Bomb Threat

In an abandoned section of downtown Los Angeles on a Saturday morning in May, 900 Frames productions—which on another day might be shooting conventional international commercials for Ford or Coca-Cola—is recreating the look of a Middle Eastern market about to explode in flames.

The spot they will produce today will never air on American television. It’s a PSA designed to help prevent terrorist attacks abroad. In it, a man walks through a market populated with Middle Eastern men, shadoor-clad women, and Arabic signage. A boy chasing a soccer ball crosses a man’s path, then sits on a doorstoop to remove a rock from his shoe. He looks up and exchanges glances with the man. The boy’s smile is not returned.

The camera follows the man into the most crowded area of the market, where he reveals explosives strapped to his chest and ignites the bomb. The percussion freezes like a shot from The Matrix as the camera tracks around ground zero of the explosion, showing the devastation of the market—glass shattering, cars flipping and victims flying through the plate glass of a cafe.
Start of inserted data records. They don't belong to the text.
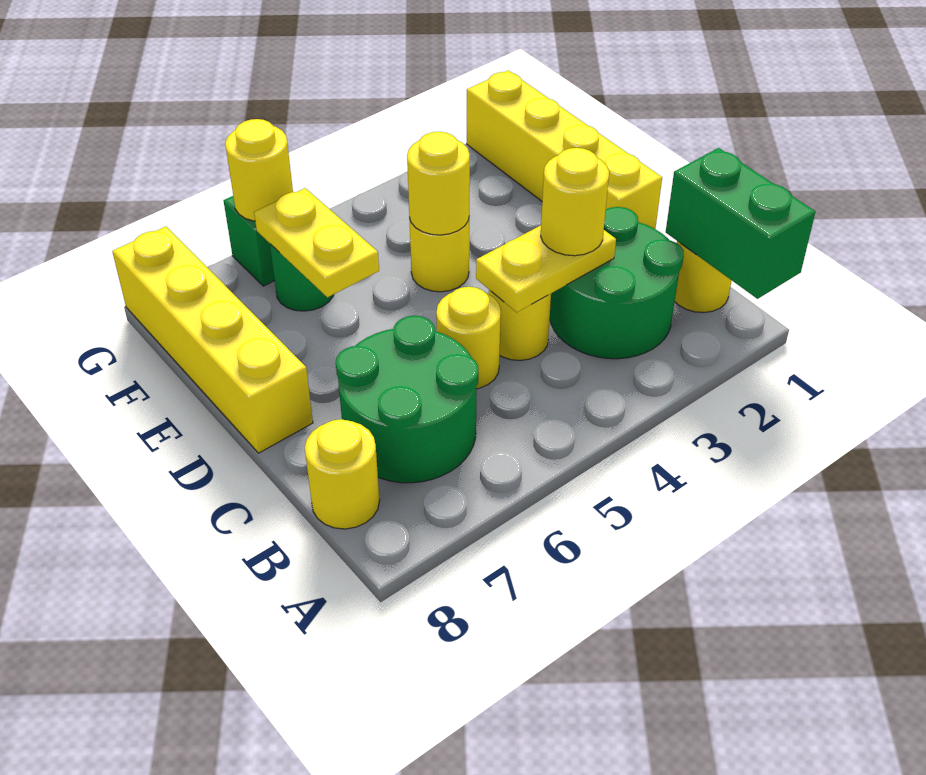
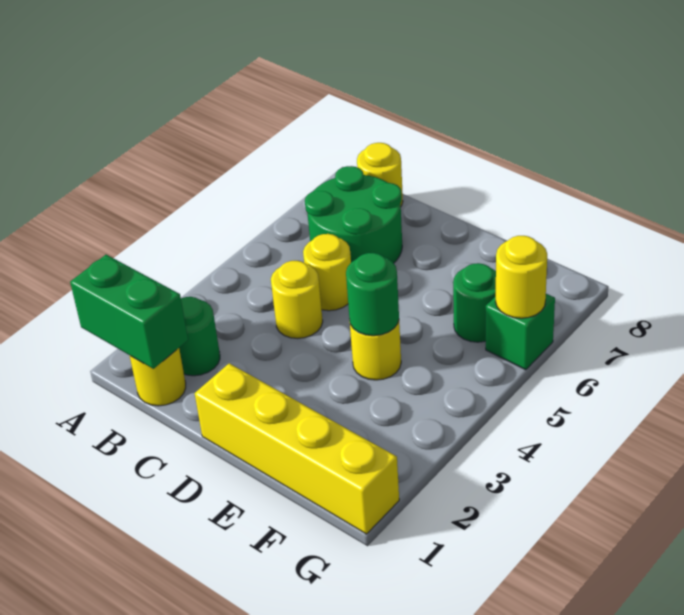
green round brick B2:C3 level 1 -> green round brick B2 level 1
yellow plate C3:C4 level 2 -> none
yellow round brick C3 level 3 -> none
yellow brick D8:G8 level 1 -> none
yellow round brick E4 level 2 -> green round brick E4 level 2
yellow plate E6:F6 level 2 -> none

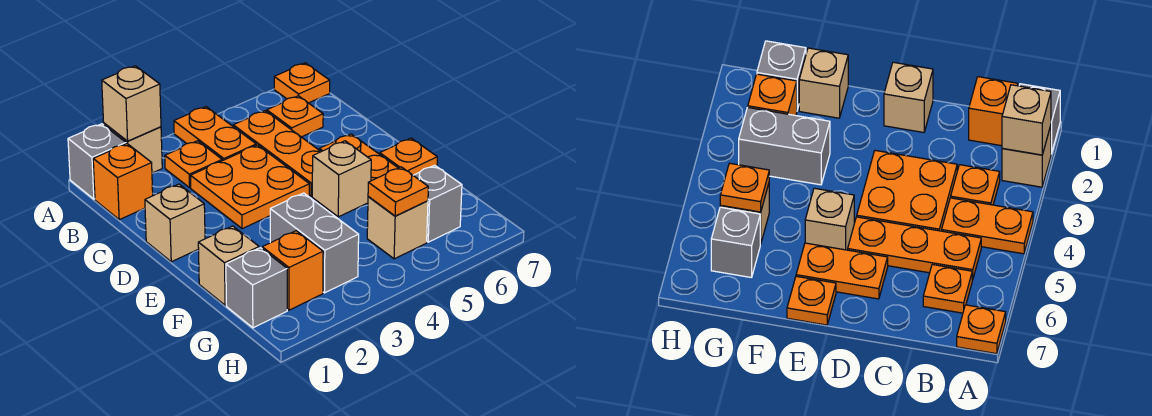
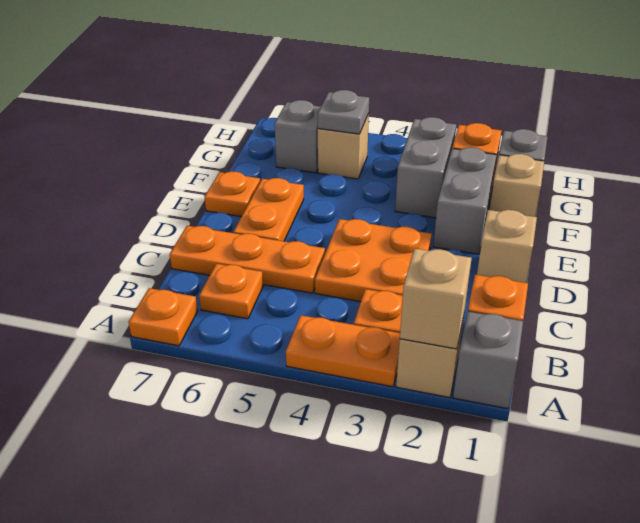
orange plate A4:B4 level 1 -> orange plate A3:A4 level 1
orange plate B5:D5 level 1 -> orange plate C5:C7 level 1
none -> grey brick E2:F2 level 1
tan brick E5 level 1 -> none
orange plate G5 level 2 -> grey plate G5 level 2

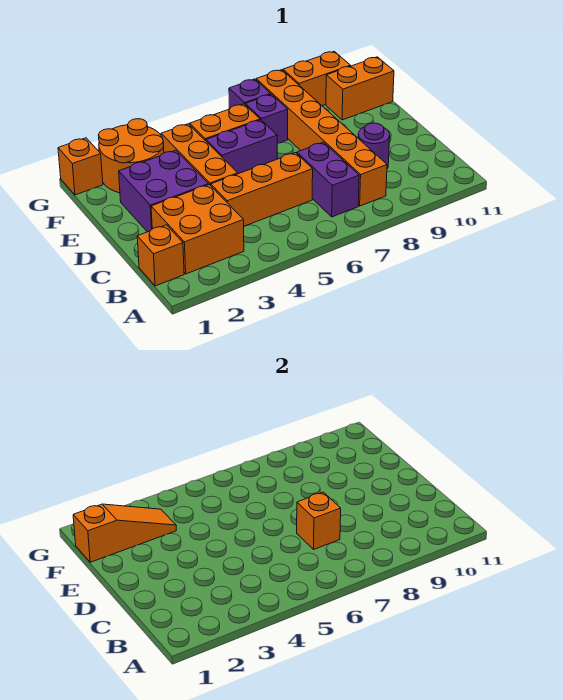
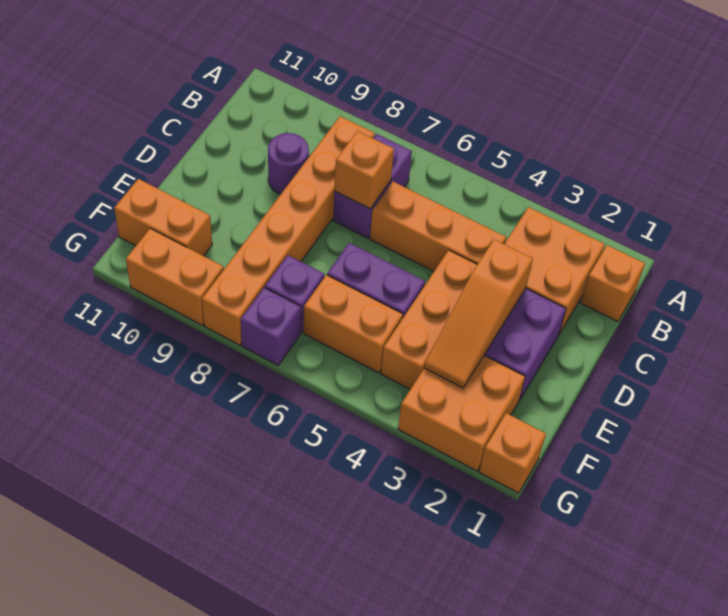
orange slope F1:F3 level 2 top 1 -> orange slope D3:F3 level 2 top D
orange round brick F2:G3 level 1 -> orange brick F2:G3 level 1

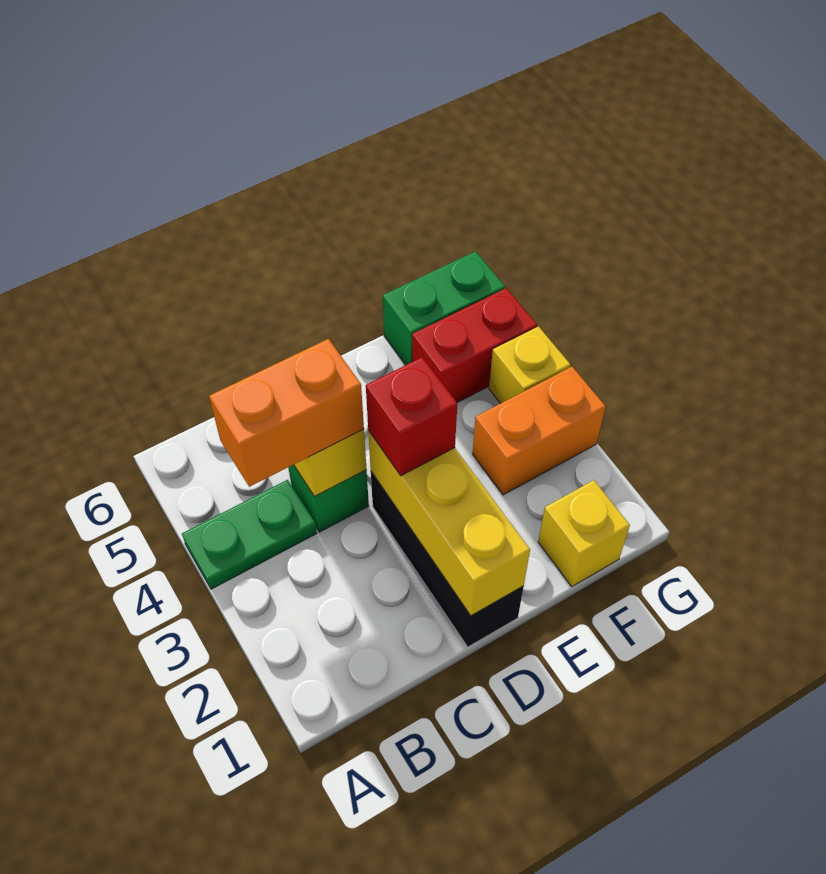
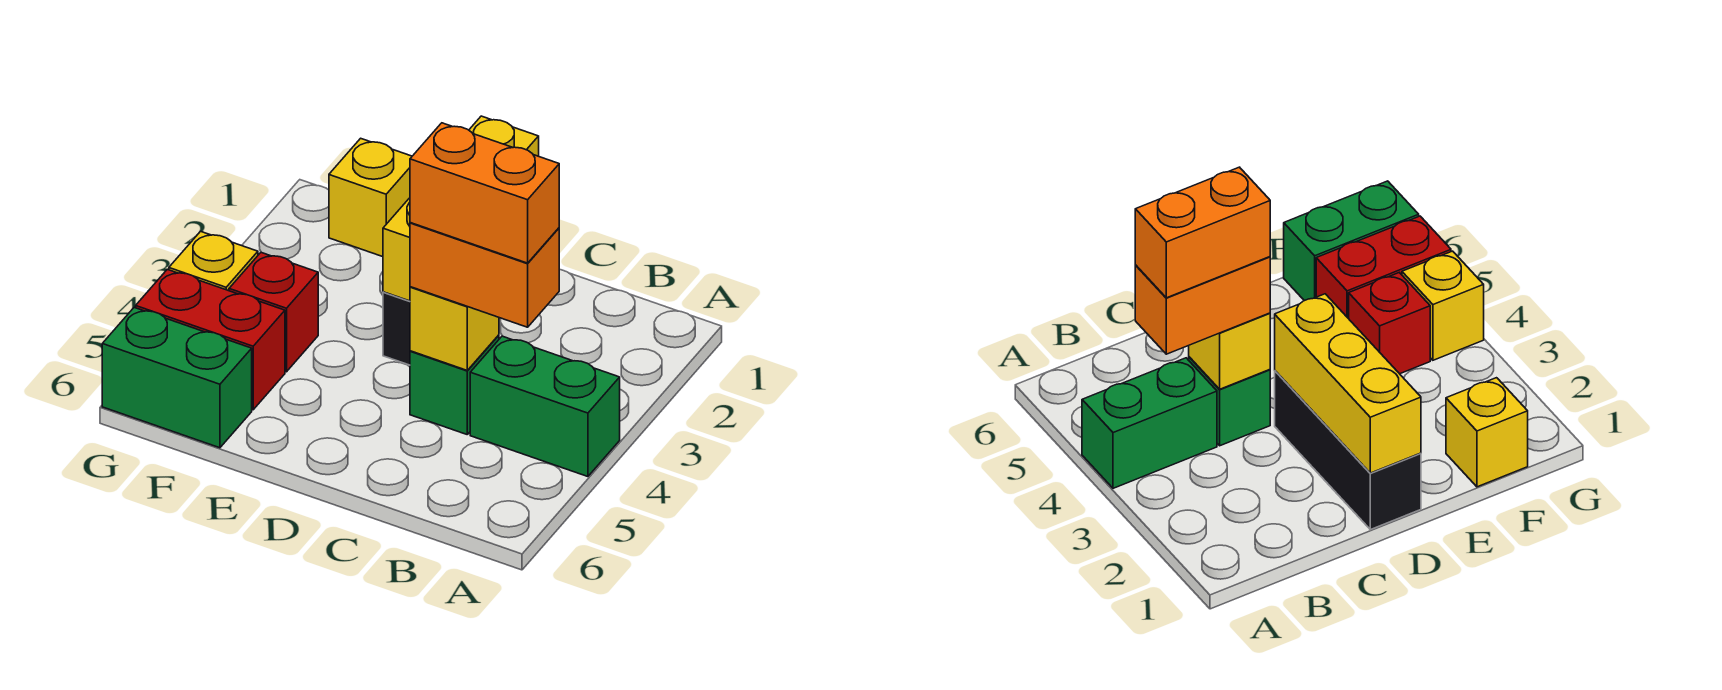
green plate A4:B4 level 1 -> green brick A4:B4 level 1
red brick D3 level 3 -> red brick F4 level 1
orange brick F3:G3 level 1 -> orange brick B4:C4 level 4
The suspended-animation technique comes from the bank-plaza explosion scene in director Dom Sena’s 2001 movie Swordfish, says Drew Plotkin, 900 Frames partner. Production deployed 120 still cameras to create the scene. A former news producer, Plotkin says that, “unlike flipping channels and seeing news b-roll, this will present the devastation of innocent people in the market.”

The 60-second spot is expected to air this summer via satellite, says Sam Najah, partner and executive producer at 900 Frames, who fled terror at age 9 with his mother during the Iranian revolution of 1979. “The bomber is not supposed to be specifically Iraqi,” he says.

In fact, the L.A. production company was subcontracted by another production company, EFXFilms, Beirut, Lebanon, which is keeping its client and its funding anonymous. EFX declined comment on the subject, in Lebanon and L.A., at the client’s insistence. Najah says “the creative is coming from somewhere in the Middle East.”

A year and a half ago, 900 Frames worked with EFX to produce a piece called “Sovereignty,” which ran during the Iraqi elections. In the 90-second spot, an American military convoy packs up and heads out, leaving a cloud of dust and desolate landscape seen by boys, who resume playing soccer. An Arabic tag says, “They leave, and we’re still here. … One nation with a promising future.” According to translators at Qorvis Communications in Washington, the spot references FutureIraq.org.

Any such attempts to communicate with potential terrorists through PSAs would be instantly suspect by a Mideast viewer, says Cari Eggspuehler, formerly on the State Department counterterrorism team and now executive director of Business for Diplomatic Action, which operates out of DDB San Francisco under the auspices of BDA’s president, Keith Reinhard. Eggspuehler says BDA, led by John McNeel, president and CEO of G1 Worldwide, has partnered with the Young Arab Leaders to “shift the debate from foreign policy to civil society.”

“Al-Qaida prefers cell phones, Internet and text messaging to television,” she says. “They use Al-Jazeera to communicate to the West, not for recruiting.”

Qorvis director Matt Lauer said that since the start of the war, in addition to Qatar-government-owned Al-Jazeera (where Coke and Toyota advertise, among others), hundreds of such messages, some by the State Department or Defense Department, have run on Iraqi state-controlled Al-Hura and on Al-Arabya, owned by private Saudi business interests.

McNeel considers such efforts “wrongheaded … our initiative with Young Arab Leaders started with the premise that commercials are no way to communicate with this audience.”

McNeel, who recently argued against a Council on Foreign Relations call for more PSAs, adds, “anti-terrorism is not best handled through the medium. Messaging is seen as motivated by intentions not in their best interests. The government has spent millions advertising in the region, but the best way is to bring tangible benefits to them, not slogans.”

Still, Eggspuehler acknowledges that “it’s a battle of ideas,” but “this cannot be done with one-way communication. It is quicker to write a check and fund a PSA than to painstakingly build relationships with young Arab leaders. But before you use television, you have to understand and appreciate the audience.”